The sharp-faced man scowled. “What would you know about that?” he asked. He sidestepped the pale man, lunged toward her purse. The other man reached for the gun. There was a loud bang. Someone shouted. Molly hit the floor. When she looked up the pale man was clutching his shoulder.
“Keep away from me,” the man with the gun said. “And you, Molly, whatever the hell your name is—hand it over.”
Corrig came down the stairs.
Great,
Molly thought. Of all the people in the family, he was the one least likely to be of any practical use. The sharp-faced man looked up at him and then dismissed him and turned back to Molly. “Give me the book.”
Corrig reached into his baggy overcoat and handed the man a brick.

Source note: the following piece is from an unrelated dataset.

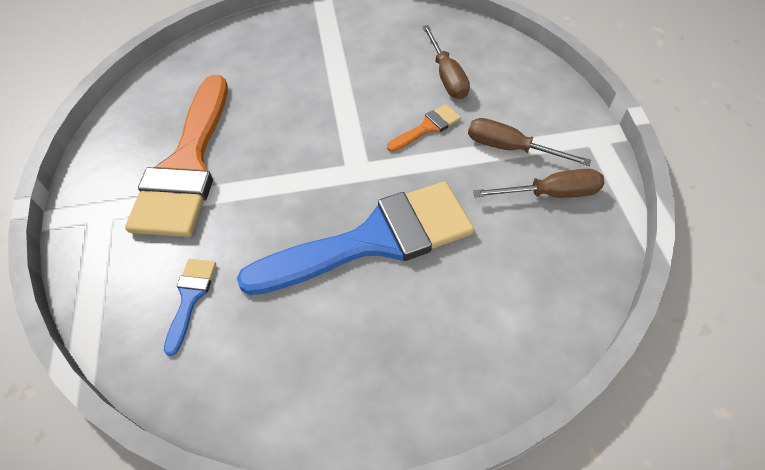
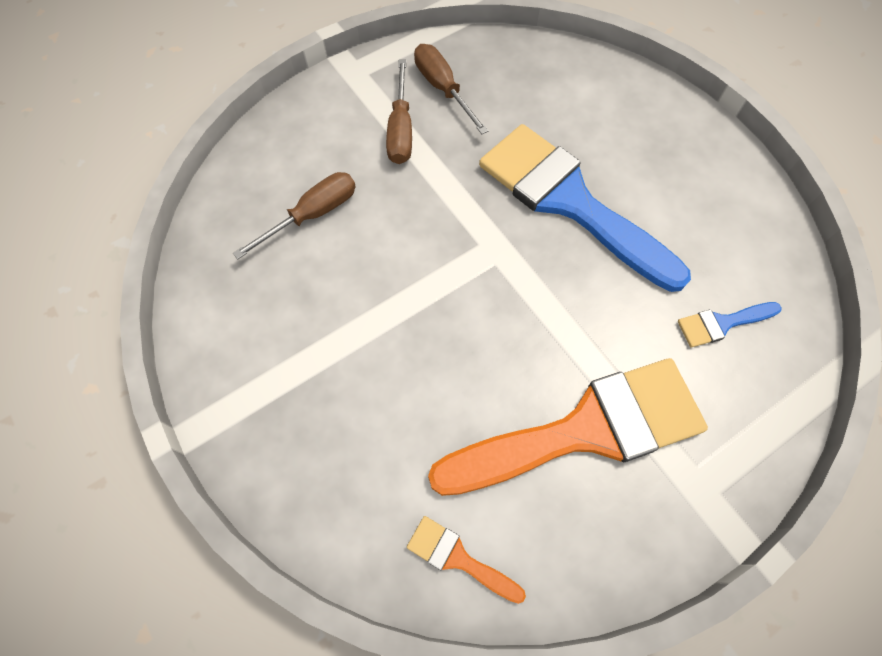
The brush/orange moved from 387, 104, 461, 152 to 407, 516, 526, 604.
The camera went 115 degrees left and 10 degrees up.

“I said book, not brick!” the man said angrily. “The bloody journal. Where is it?”
Corrig dropped the brick and drew out a large bird mask.
“What the fuck?” the man said.
“Beak,” Molly said. “Corrig, please—”
“Give me the book, you stupid—”
Corrig reached out. His hands were empty and back at his sides by the time Molly realized that he had slipped the bird mask over the man’s face. “What the hell!” the man said, struggling with the mask. “I can’t get the damn thing off!”
Suddenly Corrig held the gun. He studied it, turned it over, closed one eye, and looked into the barrel. Then he twirled it around his index finger, faster and faster, until it blurred to almost nothing. He stopped, spread his hands. The gun was gone.
“Great,” Molly said. “Let’s call the police.”